Doedes, jacobus isaac]

betekenis & definitie

DOEDES (Jacobus Isaac), geb. 20 Nov. 1817 te Langerak, waar zijn vader predikant was, overl. 19 Dec. 1897 te Utrecht. Hier studeerde hij van 1834-1841, toen hij tot doctor in de godgeleerdheid werd bevorderd na verdediging eener dissertatie de Jesu in vitam reditu. 9 Juli 1843 werd hij predikant te Hall bij Zutfen, en 5 Sept. 1847 te Rotterdam, waar hij werkzaam bleef tot

dat hij in 1859 als opvolger van den hoogleeraar Bouman naar Utrecht trok. Zijne inaugureele oratie de Critica studiose a theologis exercenda gaf aan de Génestet stof voor een zijner leekedichtjes (XXX).

Hem was opgedragen het onderwijs in de exegese van het N.T., encyclopedie en theologia naturalis. Vooral de eerste bezat zijne liefde, en een zijner leerlingen getuigde: ‘hij heeft ons een exegetisch geweten gegeven’. In 1844 had zijne door Teyler's Genootschap met goud bekroonde verhandeling over de Tekstcritiek des N.V. het licht gezien.

Zijn theologisch standpunt werd door hem in de Inleiding tot de leer van God en De leer van God omschreven als het supranaturalistisch theïsme. In verscheidene polemische geschriften heeft hij zich tegen de moderne theologie verzet; en ook in den kerkelijken strijd tegen de moderne richting, waartoe zijn lidmaatschap van de Synode hem mede de gelegenheid bood.

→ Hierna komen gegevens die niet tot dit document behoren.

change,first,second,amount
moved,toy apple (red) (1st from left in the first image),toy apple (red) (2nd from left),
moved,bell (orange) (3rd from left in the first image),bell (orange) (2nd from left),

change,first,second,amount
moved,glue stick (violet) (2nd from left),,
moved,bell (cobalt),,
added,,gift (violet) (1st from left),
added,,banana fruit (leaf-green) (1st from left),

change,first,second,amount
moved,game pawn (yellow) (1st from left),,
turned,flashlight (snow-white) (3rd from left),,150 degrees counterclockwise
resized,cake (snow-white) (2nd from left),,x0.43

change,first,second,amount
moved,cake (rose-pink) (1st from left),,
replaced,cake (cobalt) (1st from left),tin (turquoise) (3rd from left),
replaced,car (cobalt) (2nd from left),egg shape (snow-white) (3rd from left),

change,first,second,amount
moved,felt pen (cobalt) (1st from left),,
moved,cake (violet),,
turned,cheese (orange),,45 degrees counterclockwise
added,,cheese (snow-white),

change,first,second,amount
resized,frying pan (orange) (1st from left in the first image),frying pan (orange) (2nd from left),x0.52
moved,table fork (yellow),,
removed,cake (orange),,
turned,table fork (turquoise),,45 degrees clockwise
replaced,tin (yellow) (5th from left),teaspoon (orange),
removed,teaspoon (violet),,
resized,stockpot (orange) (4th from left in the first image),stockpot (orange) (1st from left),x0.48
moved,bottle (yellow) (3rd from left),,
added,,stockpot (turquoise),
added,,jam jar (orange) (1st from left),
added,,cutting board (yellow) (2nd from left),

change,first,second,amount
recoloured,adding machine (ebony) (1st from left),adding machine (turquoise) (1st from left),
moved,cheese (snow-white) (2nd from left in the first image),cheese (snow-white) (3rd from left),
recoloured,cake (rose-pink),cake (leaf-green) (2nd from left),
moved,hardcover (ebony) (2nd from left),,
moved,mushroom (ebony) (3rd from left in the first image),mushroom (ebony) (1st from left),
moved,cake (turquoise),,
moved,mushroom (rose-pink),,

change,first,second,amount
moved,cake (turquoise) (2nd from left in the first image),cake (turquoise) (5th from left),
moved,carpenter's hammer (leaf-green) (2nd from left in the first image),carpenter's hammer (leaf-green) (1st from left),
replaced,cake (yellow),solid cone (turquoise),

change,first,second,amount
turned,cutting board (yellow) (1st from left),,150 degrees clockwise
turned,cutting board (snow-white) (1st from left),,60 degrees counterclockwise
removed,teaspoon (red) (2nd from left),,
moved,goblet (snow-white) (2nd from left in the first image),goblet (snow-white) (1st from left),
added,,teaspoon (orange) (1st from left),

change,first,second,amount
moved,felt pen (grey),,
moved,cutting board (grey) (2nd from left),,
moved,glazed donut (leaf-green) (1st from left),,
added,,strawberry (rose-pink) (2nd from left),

Van groote beteekenis is zijne werkzaamheid geweest voor de waarde en het gebruik van ‘zeldzame boeken’; vooral wat hij gegeven heeft op het gebied der nederlandsche bijbeluitgaven. Met zijn ambtgenoot van Oosterzee e.a. redigeerde hij sinds 1845 de Jaarboeken voorwetenschappelijke theologie, tot 1858, toen zij onder den titel Nieuwe Jaarboeken verschenen onder redactie van Dr. D. Harting (tot 1863). Behalve een werk over den Heidelbergschen catechismus in zijne eerste levensjaren in 1867 gaf hij in 1880 eene beschouwing over De Ned. Geloofsbelijdenis en de Heid. catechismus als belijdenisschriften der N.H. kerk.

20 Nov. 1887 bereikte Doedes den 70-jarigen leeftijd, zoodat hij het volgende jaar afscheid moest nemen van zijne betrekking; maar uit de lijst zijner geschriften blijkt, dat de emeritus steeds werkzaam bleef.

In 1843 huwde hij Wilhelmina Kemink, die in 1862 hem ontviel; vierjaren later hertrouwde hij met Catharina van Loenen, wed. van Dr. W.C.L. Clarisse.

In 1873 werd hij andermaal weduwnaar. Ook vele zijner kinderen gingen hem in den dood voor, de meeste op jeugdigen leeftijd; twee zoons zijn in voorg. en volg. art. besproken.

Doedes' portret is gelithographeerd door M. Miechielsen.

Eene lijst van zijne geschriften is geplaatst achter de levensbeschrijving doorG.H. Lamers in Levensb. Letterk. 1898, 87. Zie verder Doedes' eigene Biografische herinneringen, enJ. Herderscheê, De modern-godsdienstige richting in Nederland.